JACKSON, Neb. -- Consumers are reaping a financial windfall as gas prices dip lower and lower. But the development is not necessarily good news for producers of corn-based ethanol.
Some ethanol producers have been pinched in recent months by low oil prices, which have put downward pressure on the ethanol market, said Monte Shaw, the executive director of the Iowa Renewable Fuels Association.
An abundant corn harvest this fall, a seasonal weakening in demand for motor fuels after the summer driving season, and the loss of exports due to the U.S. trade war with China, has created a glut of ethanol.
"Ethanol margins have been not very good for several months now," Shaw said.
The NASDAQ stock exchange on Thursday listed gasoline commodity futures at around $1.34 per gallon and ethanol futures at around $1.27 per gallon.

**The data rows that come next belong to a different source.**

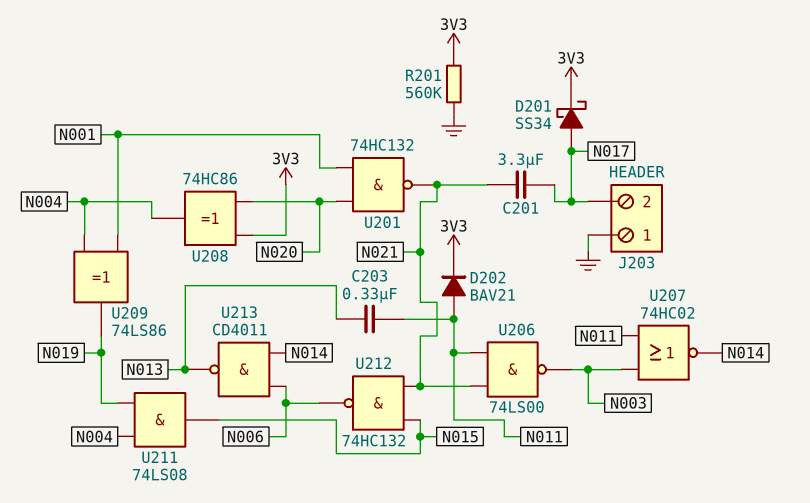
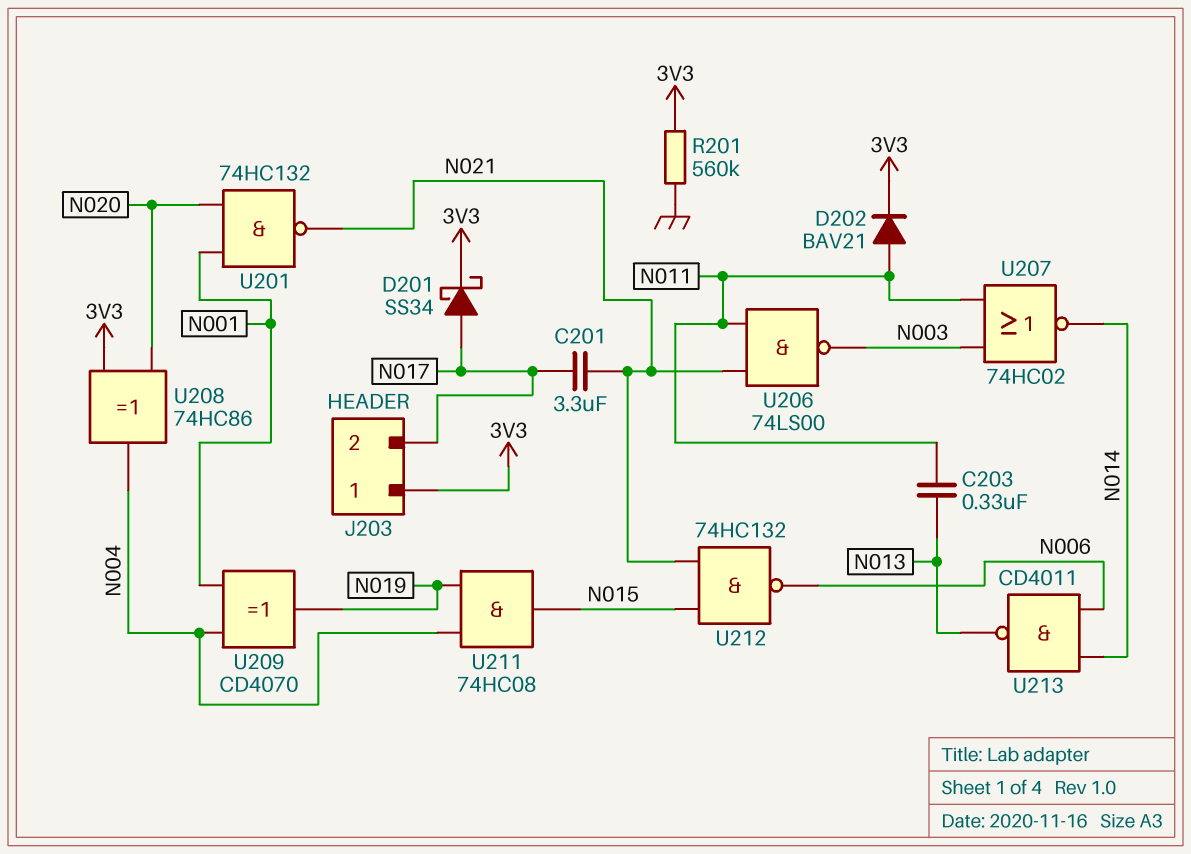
J203 pin 1: GND -> 3V3
U209: XOR 74LS86 (in N001, in N004, out N019) -> XOR CD4070 (in N001, in N004, out N019)
U211: AND 74LS08 (in N004, in N019, out N015) -> AND 74HC08 (in N004, in N019, out N015)

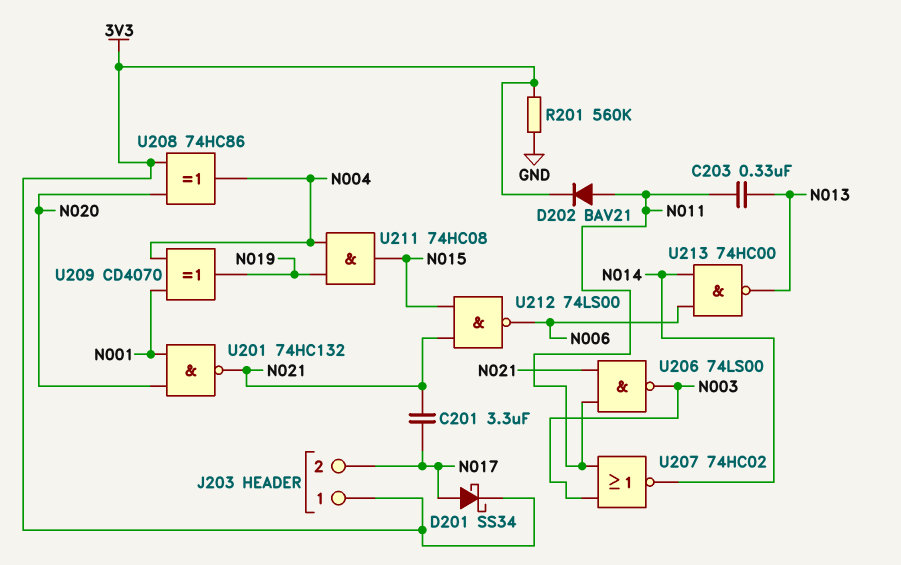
U212: NAND 74HC132 (in N015, in N021, out N006) -> NAND 74LS00 (in N015, in N021, out N006)
U213: NAND CD4011 (in N006, in N014, out N013) -> NAND 74HC00 (in N006, in N014, out N013)

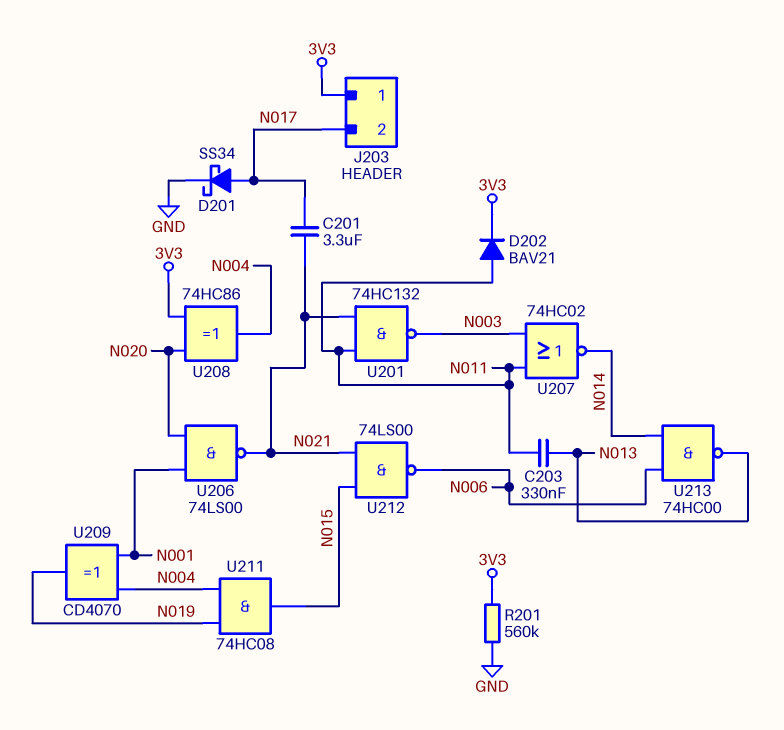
D201: schottky SS34 (A N017, K 3V3) -> schottky SS34 (A N017, K GND)
U201: NAND 74HC132 (in N001, in N020, out N021) -> NAND 74HC132 (in N011, in N021, out N003)
U206: NAND 74LS00 (in N011, in N021, out N003) -> NAND 74LS00 (in N001, in N020, out N021)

Prices for both fuels have slumped since October, when the NASDAQ indexed gas above $2.10 per gallon and ethanol futures at around $1.36 per gallon.
In Sioux City, a gallon of regular unleaded was selling for as low as $1.82 per gallon Thursday.

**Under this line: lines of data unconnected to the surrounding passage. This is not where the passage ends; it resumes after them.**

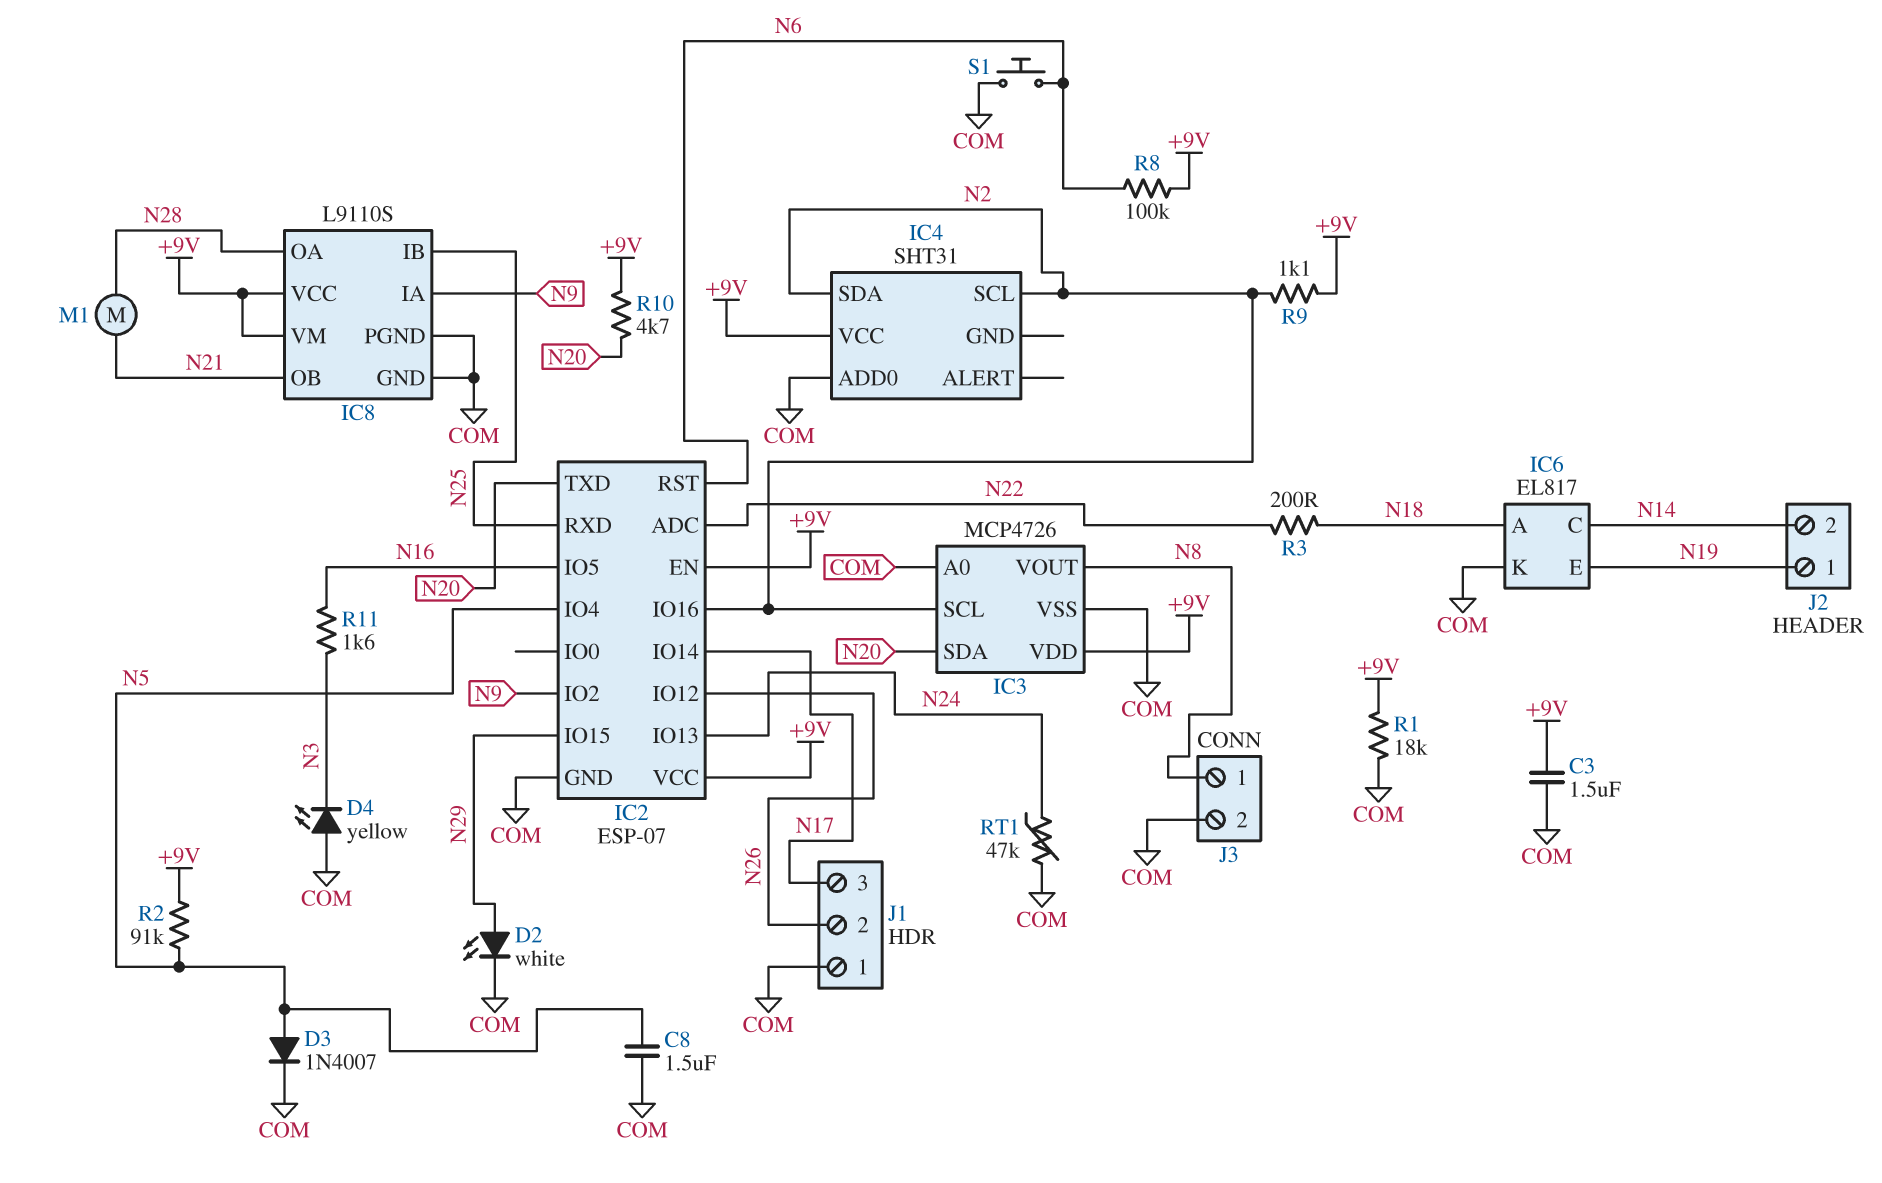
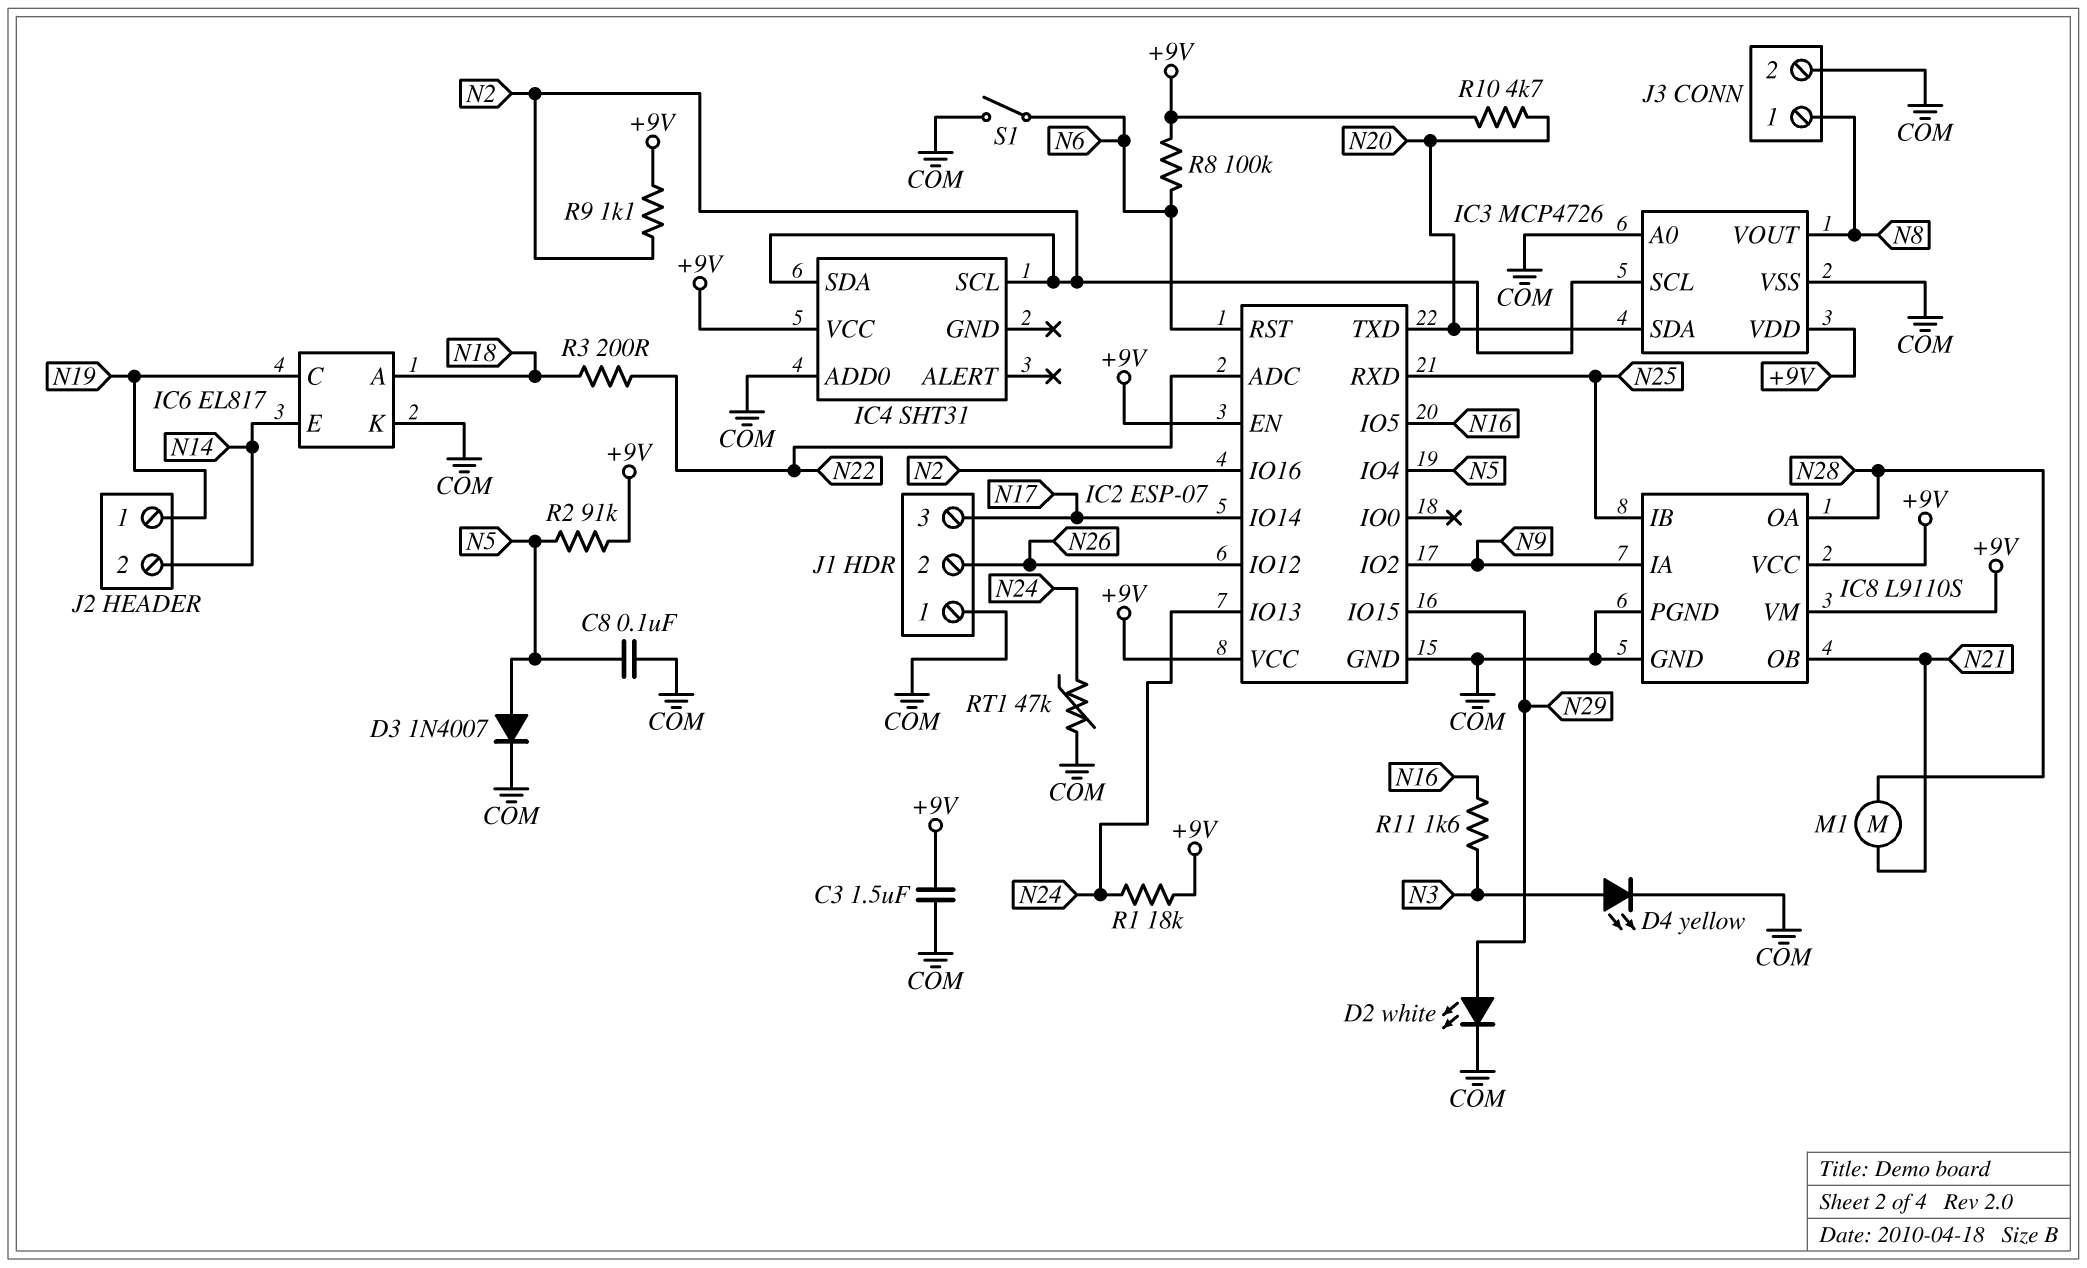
C8: 1.5uF (COM, N5) -> 100nF (COM, N5)
D4: LED yellow (A COM, K N3) -> LED yellow (A N3, K COM)
IC6 pin C: N14 -> N19
IC6 pin E: N19 -> N14
R1: 18k (+9V, COM) -> 18k (+9V, N24)
S1: button (COM, N6) -> switch (COM, N6)

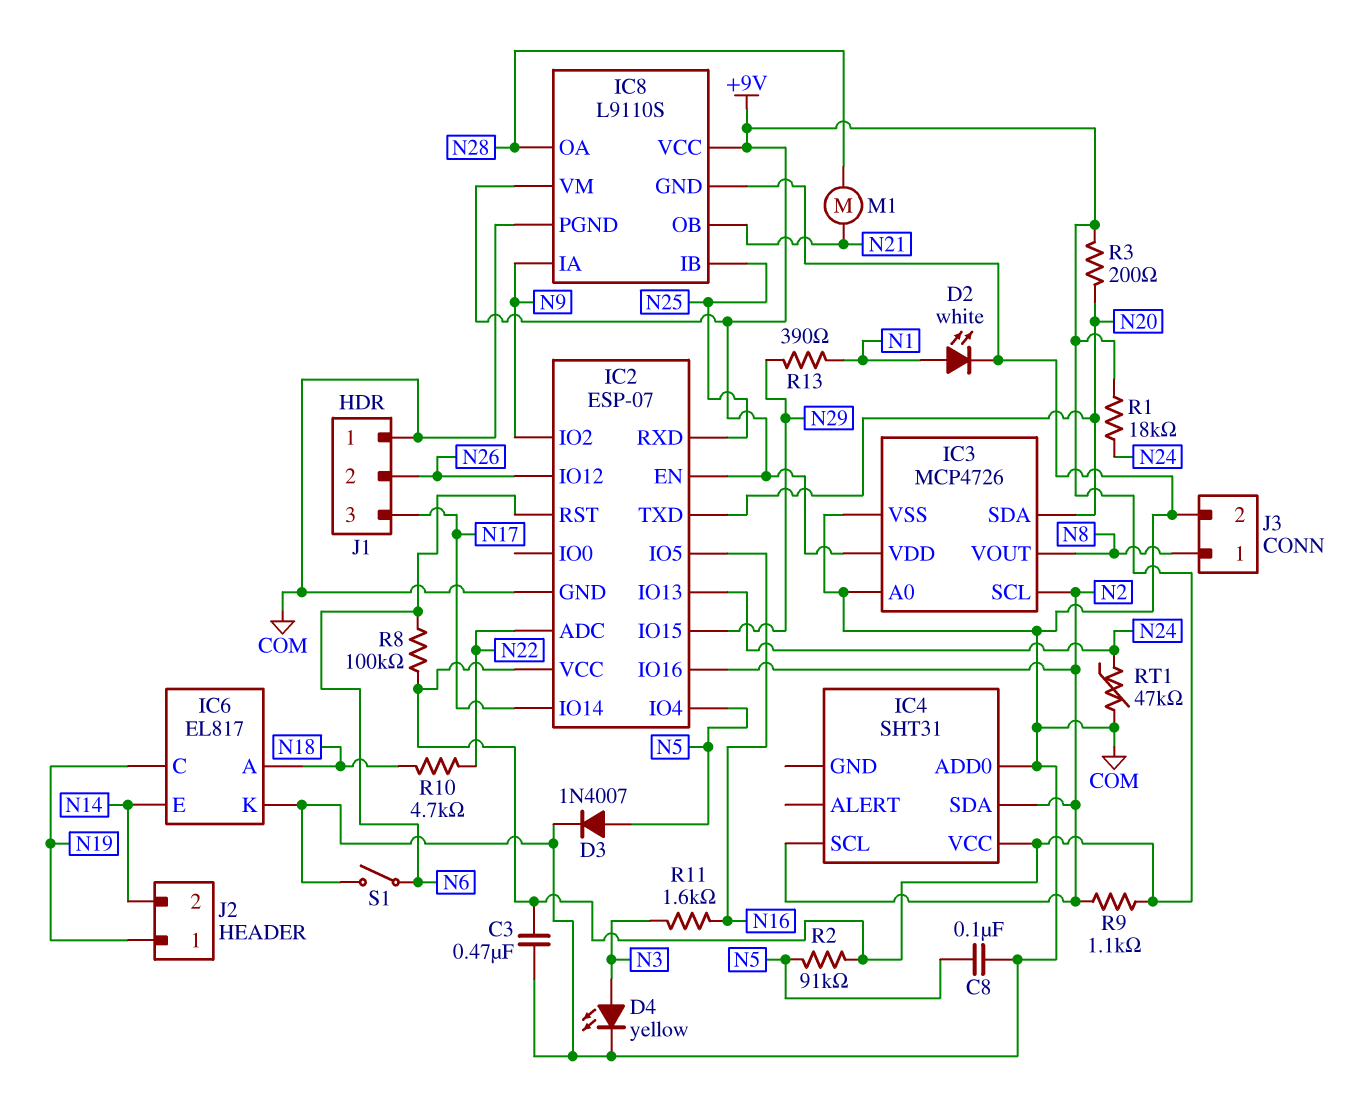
C3: 1.5uF (+9V, COM) -> 470nF (+9V, COM)
D2: LED white (A N29, K COM) -> LED white (A N1, K COM)
R3: 200 (N18, N22) -> 200 (+9V, N20)
R10: 4.7k (+9V, N20) -> 4.7k (N18, N22)
R13: none -> 390 (N1, N29)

Regular unleaded is a blend of 90 percent oil and 10 percent ethanol.
With demand down and supplies up, an estimated 20 percent of the U.S. ethanol capacity is now off line, as some plants have close and others have been idled.
Last fall, Omaha-based Green Plains idled until further notice its ethanol plant near the Northwest Iowa town of Superior, the Reuters news service reported, citing three industry sources. In a report to investors, the company cited trade barriers in selling its products overseas.
“Government actions abroad can significantly impact the demand for U.S. ethanol,” the company said in the report.
Joe Williams, manager for the Plymouth Energy LLC, said its Merrill, Iowa, ethanol plant also has had to lower ethanol production due to depressed prices.
The company, though, has started exporting ethanol to the Philippines, citing a small price advantage in the southeastern Asian country, compared to the domestic market.
Pam Miller, the board chair and director of industry and investor relations at Jackson, Nebraska-based Siouxland Ethanol, LLC, said the 80-million gallon plant has not dialed back its operations significantly -- in fact, they remain at record production rates.
Still, Siouxland Ethanol, like all its peers, has felt a bit of a sting from the falling prices.
"It affects our bottom line a little bit," Miller said. But, she added, it's not a catastrophe: "In the commodity world, you have times when things go a little lower than what you'd like, then it comes back up."
In the current market conditions, Shaw said that, based on his previous observations, he'd expect some plants to dial back their production levels.
"When you're running an ethanol plant, you can run it for maximum gallons, and in doing so you lose a little bit of efficiency, but if the margins are good you want to sell the gallons," he said.
Input costs -- from electricity to enzymes -- are higher when they're churning out the highest possible amount of ethanol. Shaw used an engine analogy: a car engine may have the capacity to go very fast, but at the expense of reduced fuel economy. The same principle applies to ethanol plants.
"The plants can also be dialed in to be high-efficiency," he said. "Now, maybe you're not going to produce quite as many gallons as you would have if you were focused on total gallon production, but when markets are tight like they are now, it would be very common for plants to dial back a little bit to focus on efficiencies."
Though ethanol only trends slightly lower than gasoline on a per-gallon basis at the moment, Shaw said ethanol is still, by far, the cheapest way for refiners to boost octane content in their gasoline. Petroleum-based aromatic compounds that boost the octane rating of gasoline, including benzene, toluene and xylene, remain more costly.
"Ethanol is still the cheapest source of fuel octane out there in the world today," he said.
Miller said she remains optimistic about ethanol's future, saying it will probably trail gasoline prices upward this summer. She's also pleased about President Trump's October announcement that the Environmental Protection Agency will allow year-round sales of E-15, a blend of 85 percent gas and 15 percent ethanol.
She also is hopeful that China and the U.S. will reach an agreement on their trade dispute, and China will scrap its tariffs on U.S. ethanol.
"There is virtually no ethanol going to China from the U.S., and that's a billion gallon market," Miller said.
Correction: An earlier version of a photo caption in this story misidentified the type of grain shown. It is distillers grain.